What I think is needed at least for the short term is a reverse MX system.
So if I send an email from stev.org there is a RMX record saying that server
xyz is meant to be able to relay. This will at least stop spammers sending
as something like user@hotmail.com yahoo.com though random relays. This
would also mean email is slightly harder to spoof and the from line will
actually mean something useful to be able to filter off. Then servers /
domain that are actually being used as spamming where they keep changing
there RMX record to use different relay can actually also be blocked. Using
some sort of DNS BL.

> -----Original Message-----
> From: John Kelly [mailto:jak@isp2dial.com]
> Sent: 26 June 2006 17:09
> To: debian-isp@lists.debian.org
> Subject: Re: More sorbs blacklisting
> 
> On Mon, 26 Jun 2006 10:13:19 -0600, Michael Loftis
> <mloftis@modwest.com> wrote:
> 
> >>> On 20.06. 02:15, John Kelly wrote:
> 
> >>>> I'll gladly sacrifice 20% of "legit" mail to stop 99.5% of all SPAM.
> 
> >It's nowhere near 99.5%.  Especially when you consider all of the
> blocking
> >I do based on *.adsl.* or *.dsl.* or (dynamicsomething).comcast.net etc.

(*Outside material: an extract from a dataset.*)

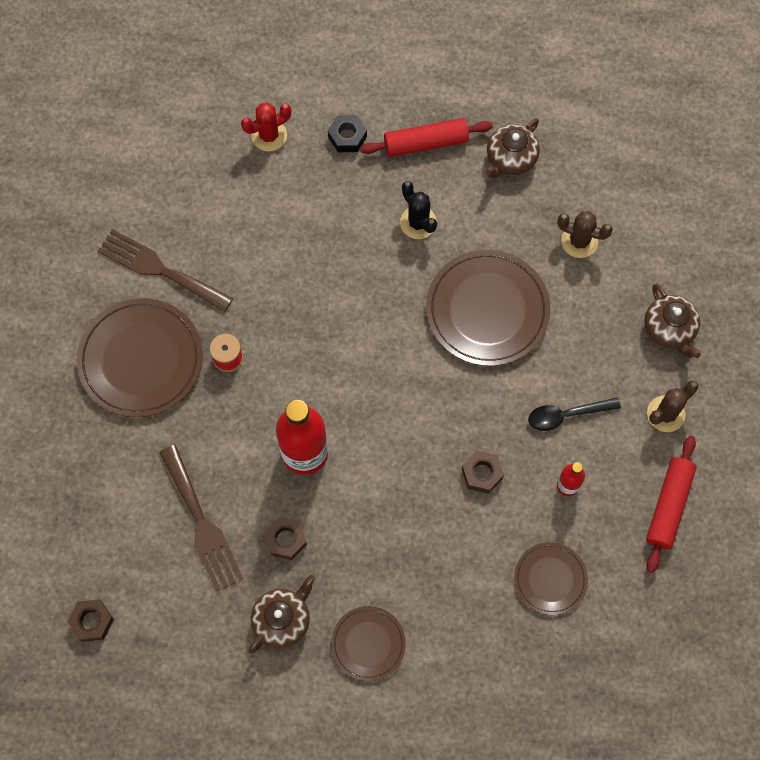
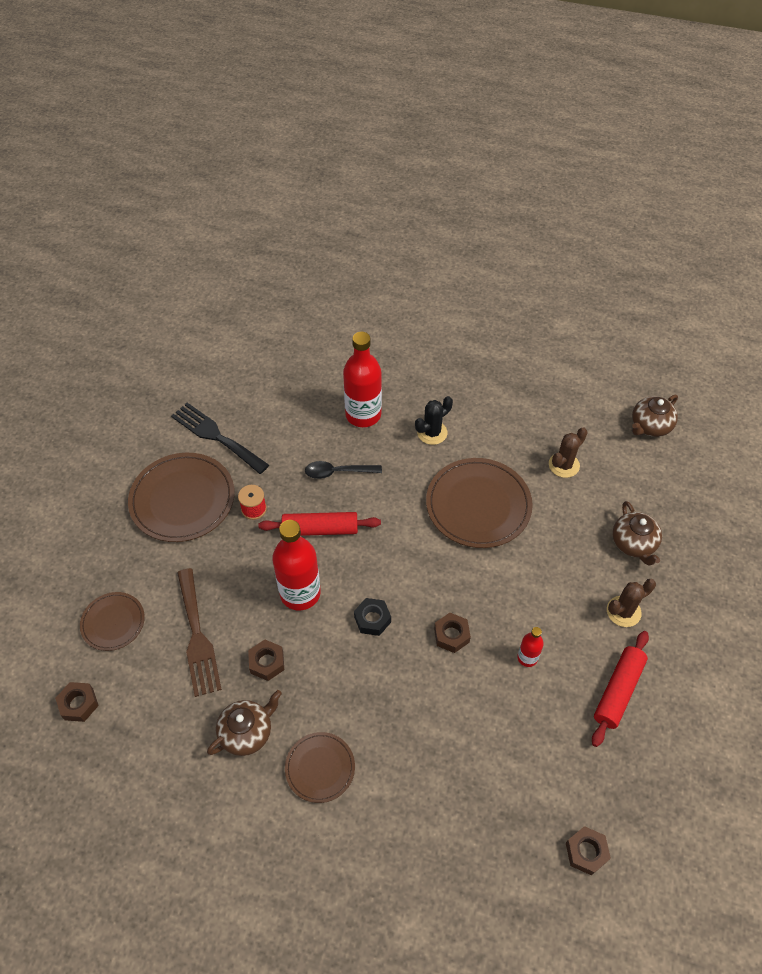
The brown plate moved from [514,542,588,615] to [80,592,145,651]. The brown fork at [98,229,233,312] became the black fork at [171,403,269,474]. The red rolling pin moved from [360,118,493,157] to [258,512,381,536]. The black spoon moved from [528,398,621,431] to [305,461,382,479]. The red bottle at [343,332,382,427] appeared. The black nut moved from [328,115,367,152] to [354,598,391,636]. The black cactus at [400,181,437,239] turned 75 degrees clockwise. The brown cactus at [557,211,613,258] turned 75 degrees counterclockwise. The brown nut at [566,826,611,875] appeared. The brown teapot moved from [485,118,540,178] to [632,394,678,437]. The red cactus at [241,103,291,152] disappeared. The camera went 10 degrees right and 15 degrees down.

> >catches a LOT of ratware running from machines with valid rDNS.
> 
> I do the same.  Reverse DNS does not catch all spam; however, reverse
> DNS is the key piece of the spam puzzle.
> 
> 
> >> 100% of mail originating from servers having proper DNS will succeed.
> 
> >Yup this is correct.  It's not like 20% of your outgoing mail will not
> get
> >there, it either will or it won't.
> 
> Yep, just fixup your DNS, and I will accept 100% of your mail.  Unless
> of course, you are a spammer.  I wonder why they whine, heh.